Bishops too have offered powerful critiques of consumerism. Bishop Oscar Cantu of Las Cruces has said that the Church “stands, in some respects, in direct opposition to the reduction of the individual to nothing more than an autonomous rights-bearing consumer.” Archbishop Blase Cupich of Chicago has described a “frantic consumerism” in which “people are then defined — and they define themselves — in the measure that they can acquire things.”

Bishop Robert McElroy of San Diego has explained, “the three false cultures that materialism has created in our world: the culture of comfort that makes us think only of ourselves; the culture of waste that seizes the gifts of the created order only to savor them for a moment and then discard them; and the culture of indifference that desensitizes us to the suffering of others, no matter how intense, no matter how sustained.” These are just a few of the deleterious effects of consumerism.

Consumerism fosters insecurity. It blinds people to their intrinsic worth and authentic identity in order to convince them that they must buy particular consumer goods — whether a car, clothes, cosmetics, or anything else — so that they can be cool or normal or even worthy of love. It promotes the message that things can make a person happy, but only offers a false chimera of happiness that evaporates and demands the purchase of more and more consumer goods.

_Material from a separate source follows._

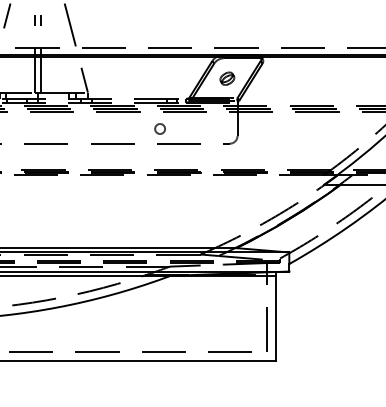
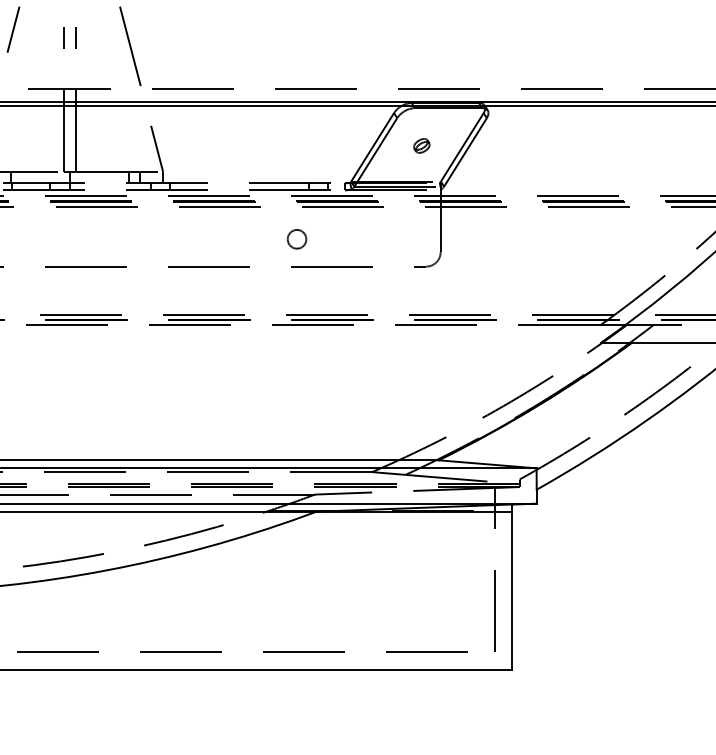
part: (227, 78) -> (421, 145), size x0.6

Consumerism fosters greed, envy, and even lust. We become bound by these chains, which keep us from authentic freedom and human flourishing. Our neighbors and friends become rivals and reminders of our inadequacy. The poor and needy become obstacles to possessing more and more things. They themselves become things, as everything is viewed through a materialist vision and the spiritual nature of the person is forgotten. No one sees God in another person if they are obsessed with how they measure up to that person.

So this consumerism inevitably distorts our relationships. Pope Francis has explained, “Indifferent individualism leads to the cult of opulence reflected in the throwaway culture all around us. We have a surfeit of unnecessary things, but we no longer have the capacity to build authentic human relationships marked by truth and mutual respect.” We throw human beings away, sometimes after we have objectified them and consumed them.

So the throwaway culture is not just about the structure of the global economy, though we certainly need a more just system that promotes the flourishing of all. It is also about our own mindsets and actions.

The international community and countries of the world have a responsibility to build an economy that serves the human person — all human beings. They are called to respect the universal destination of goods and ensure that the goods God has given to all will belong to all so that each person can reach their full physical, emotional, intellectual, and spiritual potential. This means regulating markets, redistributing wealth, ensuring a living wage, and fulfilling all of the other responsibilities that belong to public authorities. It does not mean snuffing out the market, as was done under the wretched totalitarian regimes of modern communism, but prioritizing the common good above a market ideology and placing God’s law above a market morality.

But ultimately this is not enough. Personal responsibility, too, must be embraced if we hope to eliminate the throwaway culture. Christians must learn to differentiate between wants and needs. They must pursue lasting joy rather than fleeting happiness or pleasure. They must remember that their worth and dignity is not dependent on keeping up with the Joneses, but based on being made in the image of God.

And ultimately, we must all remember that other human beings are not objects to be ignored or consumed. Only then will we eradicate the throwaway culture and rebuild the bonds of the one human family.